In order to give a bit of background on the origins of the PyCav project, I’m attaching the application that John and I made back in January to the Teaching and Learning Innovation Fund.
The goals of PyCav are:
- To put the one or two rather powerful computers that a typical undergraduate carries with them into service in the teaching and visualization of key physics concepts.
- To dramatically raise the computer literacy of our undergraduates.
Physics research is a quantitative discipline that relies heavily on computational tools to run experiments, gather and analyze data, and build theoretical models. The benefits of computation to the teaching of physics in Cambridge are, in our opinion, equally great, but at present only partially realized.
Because physicists have historically been early adopters of new technology, our current computational curriculum is fragmented across multiple platforms, so that a typical student does not achieve fluency in any one language. This creates a vicious circle in which lecturers do not feel empowered or motivated to add more computation to their courses, and students lack enthusiasm for what will almost certainly be an important part of their later careers, whether in business, industry, or academia.
PyCav will address this need by developing a coherent cutting edge curriculum for computational physics.

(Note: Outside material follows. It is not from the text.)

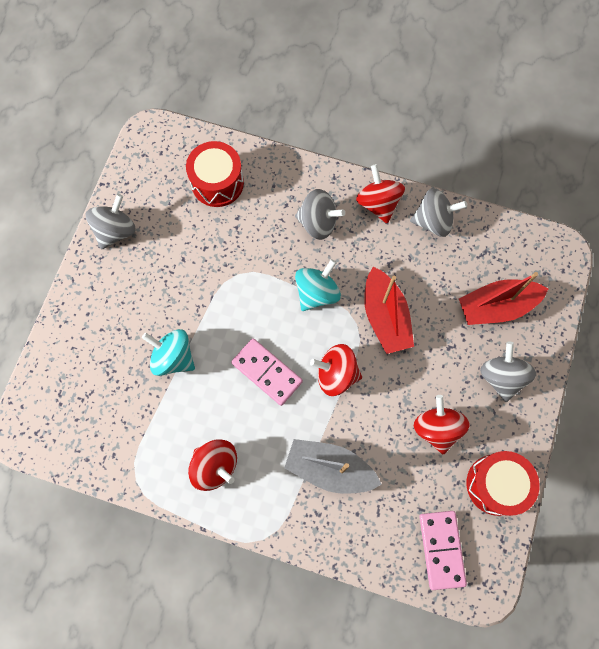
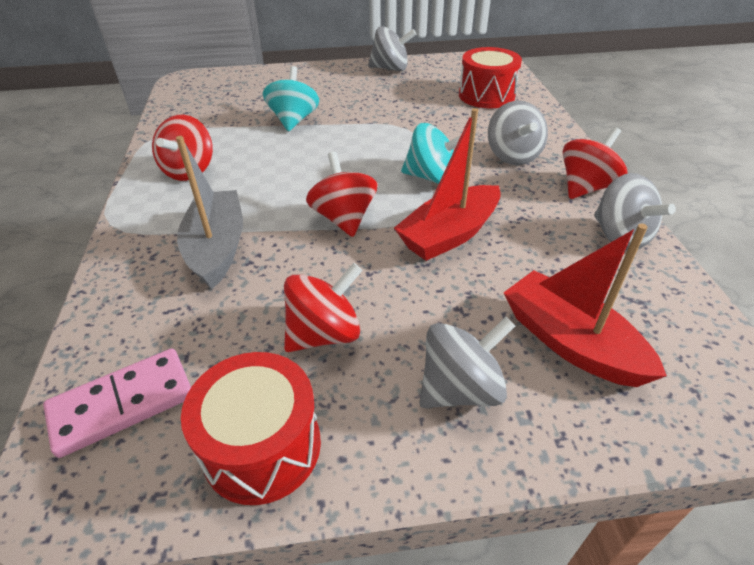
camera: 65 degrees right, 30 degrees down
(267, 372) = (313, 172): pink domino -> none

We propose to integrate computational physics into the existing physics lecture courses, and use a modern computing language (Python), which has the benefits of openness, wide adoption in physics research and commercial environments, graphical richness, and rapid development using high-quality existing libraries.
PyCav will consist of four streams, to develop:
- A set of computational physics investigations related to some of our major Physics lecture courses, which allow our students to explore and visualize complex physical phenomena beyond the analytic examples given in lectures. We will initially target examples for our own lectures courses in Optics (Richer) and Theoretical Physics (Lamacraft).
- Dynamic web pages which host these problems, and provide solutions or hints for student self-evaluation. We will also investigate methods for automatic code validation, as used in the Computer Science Tripos.
- Lecture “demonstrations” in Python for a small number of lecture courses.
- Python tools for data manipulation, data analysis and plotting in the undergraduate practical classes.
TLIF funding will be used to pay four summer students, each assigned to one of the above streams. Current or recently graduated physics students are the ideal staff for this project, because they will bring their own experience of the undergraduate course, ensuring that materials are developed at the right level. A high level of physics understanding is key to the success of the project, and we expect several of our own Part II and III students, and perhaps some from Computer Science, will be very interested in these summer jobs.
The PIs will evaluate and choose the best Python distribution and platform for our teaching. We have established links already with a local Python distributor, Enthought, and had an initial meeting with them to discuss our plans. We will evaluate their distribution Canopy, alongside that from Anaconda, python.org, trinket.io, and others. Both PIs are expert in computational physics, and in Python (Richer has professional experience as a software engineer).
Looking back, it’s odd that Jupyter notebooks and the surrounding technologies don’t even get a mention, given the dominant role they’ve come to have in the project.